(Items listed in a dataset)
§ §

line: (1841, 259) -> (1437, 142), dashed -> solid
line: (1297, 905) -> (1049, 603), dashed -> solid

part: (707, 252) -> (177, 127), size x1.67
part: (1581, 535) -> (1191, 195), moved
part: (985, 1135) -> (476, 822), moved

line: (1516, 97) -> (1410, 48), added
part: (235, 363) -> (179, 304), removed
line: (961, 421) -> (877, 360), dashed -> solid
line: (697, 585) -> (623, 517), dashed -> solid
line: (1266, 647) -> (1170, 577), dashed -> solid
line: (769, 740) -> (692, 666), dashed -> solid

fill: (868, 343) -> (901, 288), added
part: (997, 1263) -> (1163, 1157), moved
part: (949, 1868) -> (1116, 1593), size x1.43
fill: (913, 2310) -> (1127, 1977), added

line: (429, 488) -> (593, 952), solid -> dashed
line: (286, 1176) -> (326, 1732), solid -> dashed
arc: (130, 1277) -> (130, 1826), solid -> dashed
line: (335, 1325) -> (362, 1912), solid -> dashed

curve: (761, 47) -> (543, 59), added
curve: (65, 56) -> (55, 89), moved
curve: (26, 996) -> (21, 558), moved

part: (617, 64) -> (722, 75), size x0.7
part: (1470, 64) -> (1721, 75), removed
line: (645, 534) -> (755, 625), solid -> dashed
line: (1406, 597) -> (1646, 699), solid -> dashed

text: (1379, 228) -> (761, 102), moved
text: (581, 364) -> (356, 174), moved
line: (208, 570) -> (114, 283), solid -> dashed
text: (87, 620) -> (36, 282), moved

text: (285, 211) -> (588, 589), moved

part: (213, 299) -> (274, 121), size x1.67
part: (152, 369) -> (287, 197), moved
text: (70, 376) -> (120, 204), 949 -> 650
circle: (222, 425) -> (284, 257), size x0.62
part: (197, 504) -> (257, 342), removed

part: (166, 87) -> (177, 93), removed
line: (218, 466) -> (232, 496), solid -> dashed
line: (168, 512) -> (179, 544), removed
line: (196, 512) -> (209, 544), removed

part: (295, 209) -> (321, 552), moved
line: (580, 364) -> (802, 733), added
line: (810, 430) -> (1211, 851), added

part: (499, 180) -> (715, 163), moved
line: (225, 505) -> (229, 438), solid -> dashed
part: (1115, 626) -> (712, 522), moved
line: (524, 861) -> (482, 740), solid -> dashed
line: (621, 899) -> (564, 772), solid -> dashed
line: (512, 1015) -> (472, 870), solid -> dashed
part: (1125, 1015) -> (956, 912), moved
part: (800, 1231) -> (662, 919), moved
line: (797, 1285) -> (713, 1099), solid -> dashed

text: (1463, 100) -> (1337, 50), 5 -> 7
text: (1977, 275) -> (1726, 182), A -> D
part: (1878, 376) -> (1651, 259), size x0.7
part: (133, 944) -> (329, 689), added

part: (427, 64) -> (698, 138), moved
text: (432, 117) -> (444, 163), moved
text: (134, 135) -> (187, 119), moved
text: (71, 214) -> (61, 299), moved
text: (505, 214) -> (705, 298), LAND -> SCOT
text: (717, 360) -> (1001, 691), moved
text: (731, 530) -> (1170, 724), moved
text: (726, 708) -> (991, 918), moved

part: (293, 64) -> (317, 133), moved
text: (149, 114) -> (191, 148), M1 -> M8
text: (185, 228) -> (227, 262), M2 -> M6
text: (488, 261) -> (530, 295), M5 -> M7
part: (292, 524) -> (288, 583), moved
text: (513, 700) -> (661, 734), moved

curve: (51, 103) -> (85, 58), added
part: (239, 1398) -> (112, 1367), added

§ §

§ WHAT NEEDS TO BE DONE
Retype every record above exactly as it stands.

§ ANSWER FOR THE TASK
line: (1841, 259) -> (1437, 142), dashed -> solid
line: (1297, 905) -> (1049, 603), dashed -> solid

part: (707, 252) -> (177, 127), size x1.67
part: (1581, 535) -> (1191, 195), moved
part: (985, 1135) -> (476, 822), moved

line: (1516, 97) -> (1410, 48), added
part: (235, 363) -> (179, 304), removed
line: (961, 421) -> (877, 360), dashed -> solid
line: (697, 585) -> (623, 517), dashed -> solid
line: (1266, 647) -> (1170, 577), dashed -> solid
line: (769, 740) -> (692, 666), dashed -> solid

fill: (868, 343) -> (901, 288), added
part: (997, 1263) -> (1163, 1157), moved
part: (949, 1868) -> (1116, 1593), size x1.43
fill: (913, 2310) -> (1127, 1977), added

line: (429, 488) -> (593, 952), solid -> dashed
line: (286, 1176) -> (326, 1732), solid -> dashed
arc: (130, 1277) -> (130, 1826), solid -> dashed
line: (335, 1325) -> (362, 1912), solid -> dashed

curve: (761, 47) -> (543, 59), added
curve: (65, 56) -> (55, 89), moved
curve: (26, 996) -> (21, 558), moved

part: (617, 64) -> (722, 75), size x0.7
part: (1470, 64) -> (1721, 75), removed
line: (645, 534) -> (755, 625), solid -> dashed
line: (1406, 597) -> (1646, 699), solid -> dashed

text: (1379, 228) -> (761, 102), moved
text: (581, 364) -> (356, 174), moved
line: (208, 570) -> (114, 283), solid -> dashed
text: (87, 620) -> (36, 282), moved

text: (285, 211) -> (588, 589), moved

part: (213, 299) -> (274, 121), size x1.67
part: (152, 369) -> (287, 197), moved
text: (70, 376) -> (120, 204), 949 -> 650
circle: (222, 425) -> (284, 257), size x0.62
part: (197, 504) -> (257, 342), removed

part: (166, 87) -> (177, 93), removed
line: (218, 466) -> (232, 496), solid -> dashed
line: (168, 512) -> (179, 544), removed
line: (196, 512) -> (209, 544), removed

part: (295, 209) -> (321, 552), moved
line: (580, 364) -> (802, 733), added
line: (810, 430) -> (1211, 851), added

part: (499, 180) -> (715, 163), moved
line: (225, 505) -> (229, 438), solid -> dashed
part: (1115, 626) -> (712, 522), moved
line: (524, 861) -> (482, 740), solid -> dashed
line: (621, 899) -> (564, 772), solid -> dashed
line: (512, 1015) -> (472, 870), solid -> dashed
part: (1125, 1015) -> (956, 912), moved
part: (800, 1231) -> (662, 919), moved
line: (797, 1285) -> (713, 1099), solid -> dashed

text: (1463, 100) -> (1337, 50), 5 -> 7
text: (1977, 275) -> (1726, 182), A -> D
part: (1878, 376) -> (1651, 259), size x0.7
part: (133, 944) -> (329, 689), added

part: (427, 64) -> (698, 138), moved
text: (432, 117) -> (444, 163), moved
text: (134, 135) -> (187, 119), moved
text: (71, 214) -> (61, 299), moved
text: (505, 214) -> (705, 298), LAND -> SCOT
text: (717, 360) -> (1001, 691), moved
text: (731, 530) -> (1170, 724), moved
text: (726, 708) -> (991, 918), moved

part: (293, 64) -> (317, 133), moved
text: (149, 114) -> (191, 148), M1 -> M8
text: (185, 228) -> (227, 262), M2 -> M6
text: (488, 261) -> (530, 295), M5 -> M7
part: (292, 524) -> (288, 583), moved
text: (513, 700) -> (661, 734), moved

curve: (51, 103) -> (85, 58), added
part: (239, 1398) -> (112, 1367), added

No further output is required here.